Will the Democrats Disintegrate, Again?

by Nancy Spannaus

[PDF version of this article]

Have Howard Dean and his British banker backers determined to wipe the Democratic Party off the map? That is the only conclusion you can come to, if you face the virtually inescapable consequences of Dean's attempt to abort the candidacy of Hillary Clinton.

There have been assorted warnings of how the electorate might react to the ramming through of the Obama candidacy, without counting all the primary votes which have been cast. Many polls indicate that a large percentage of Clinton voters would hold their noses, and vote for John McCain. Democrats who believe their votes have been disregarded going into the convention (for example, in Florida and Michigan), will be enraged enough to stay home, or vote the other way. Even without such defections, there are clear signals that forcing Clinton out, would lead to what might otherwise be considered impossible—a Republican victory.

True, Al Gore was the only Democrat who could have lost to George W. Bush in 2000, but after eight years of Bush-Cheney, to lose to the Republicans again would be an extraordinary feat.

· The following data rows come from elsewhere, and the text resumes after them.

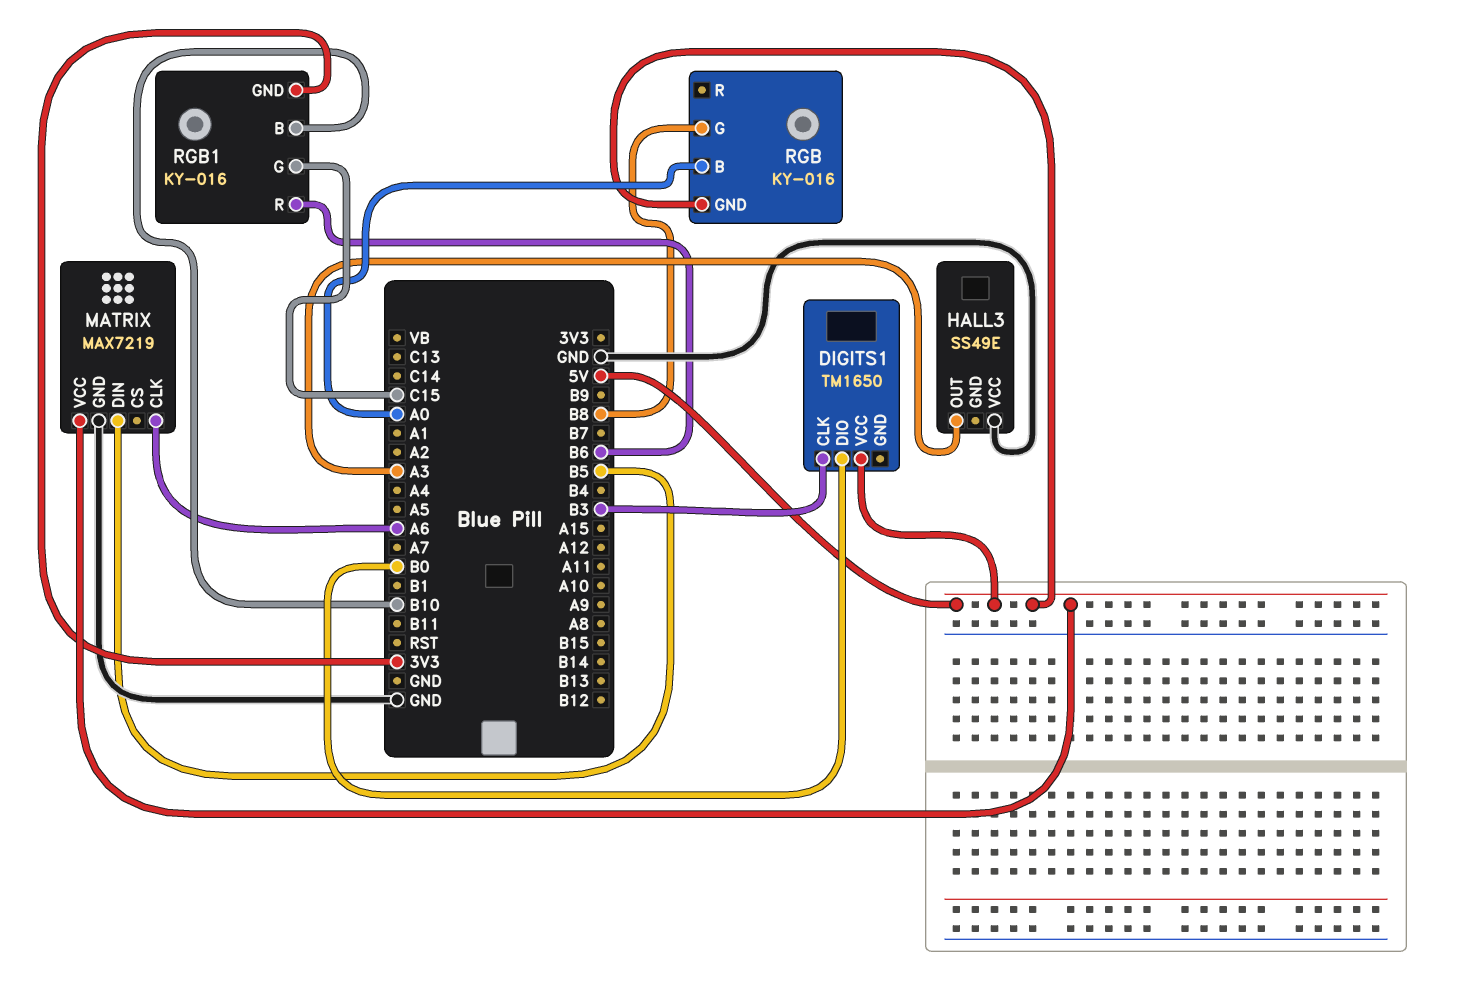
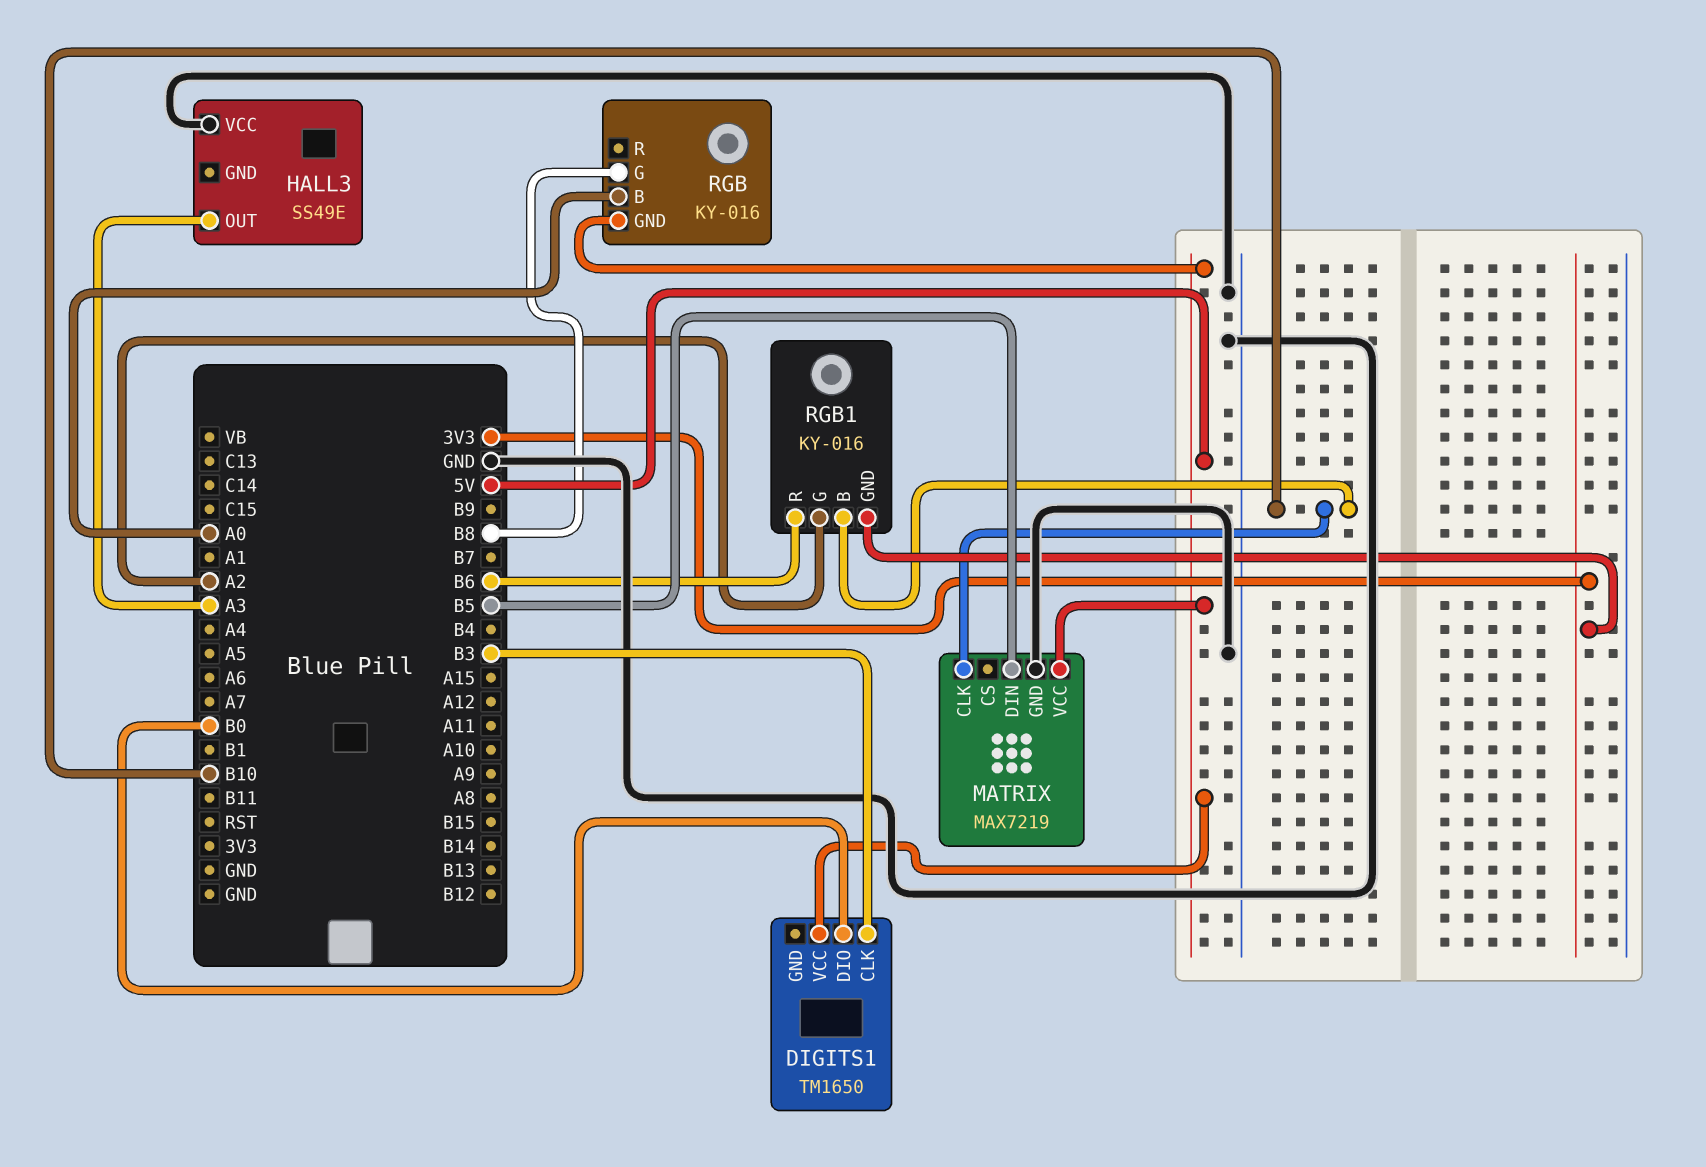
MATRIX pin CLK: A6 -> B10
RGB1 pin G: C15 -> A2

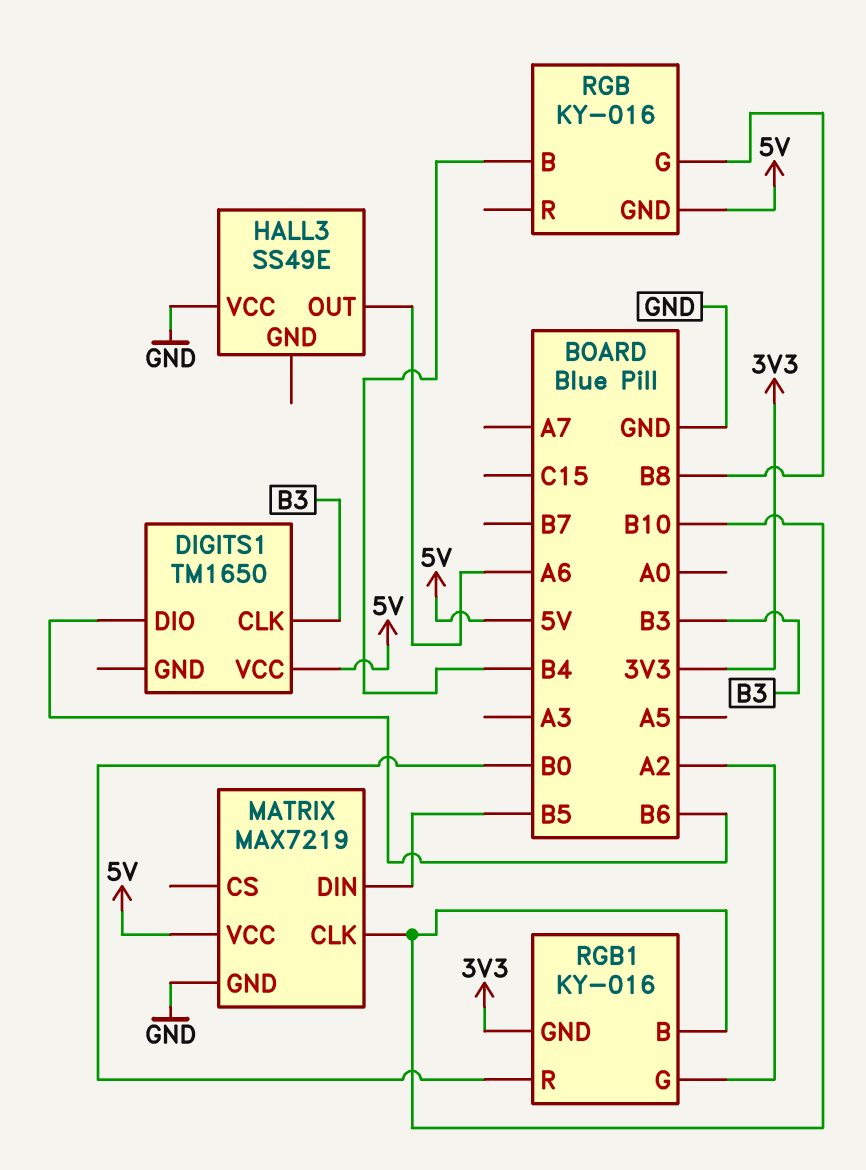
DIGITS1 pin DIO: B0 -> B6
HALL3 pin OUT: A3 -> A6
RGB pin B: A0 -> B4
RGB1 pin R: B6 -> B0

But history shows it could be done—and by the same forces that did it before. It was the British Fabian influence in the late 1960s, mobilizing in both the "left" and the "right," which succeeded in polarizing the Democratic Party—to the point of the riots at the 1968 convention. But even before the riots, the so-called New Democrats had moved to take over the party of Franklin Roosevelt, through an assault on the Party's commitment to constituencies who represented industry and agriculture. Labor was labelled "reactionary" because it wanted to protect jobs in the deepening economic crisis, against the demand for affirmative action. Whereas FDR would have mobilized for an overall economic recovery, to provide jobs for all rebuilding the economy, the New Dems went on the offensive against labor.

The result was the election of Richard Nixon, a disaster for the nation and the world.

In the early 1970s, the New Democrat ideology was combined with that of radical environmentalism, as well as countercultural politics. The result, consolidated through party reforms carried out by the McGovern campaign, was to destroy the FDR coalition.

It got worse. The election of Jimmy Carter in 1976 brought the Democratic Party to power, only to have it use the instruments of government to carry out judicial witchhunts against labor (Abscam-Brilab), deregulation, and assaults on high-technology industry (nuclear power). The Democratic Party base revolted against a revolting party apparatus.

The consequences became clear in 1980, when a substantial number of Democrats held their noses and voted for Ronald Reagan. By Reagan's second election in 1984, the defections were even more dramatic, with Reagan taking 59% of the vote and 49 of the 50 states. The "Reagan Democrats" were born, and they stayed with the Republican Party for decades—only to begin returning "home" as the travesties of the Bush II Administration multiplied.

The standard neocon line is that the Democratic Party splintered because it was concentrated on liberal "single issues." The reality is that it splintered because it abandoned the core commitment of the FDR coalition, the commitment to fight on the basic economic issues of the lower 80% of income brackets, on the absolute necessity of the Federal government acting for the general welfare.

Senator Clinton's focus on mobilizing those forgotten men and women in the midst of the current economic blowout, shows how the party can, not only be put back together, but it can put the nation back together, with a new bipartisan coalition, not unlike the one FDR wrought in the emergency of the 1930s.

Those who want to kill her candidacy, will not only kill the party—but the nation as well.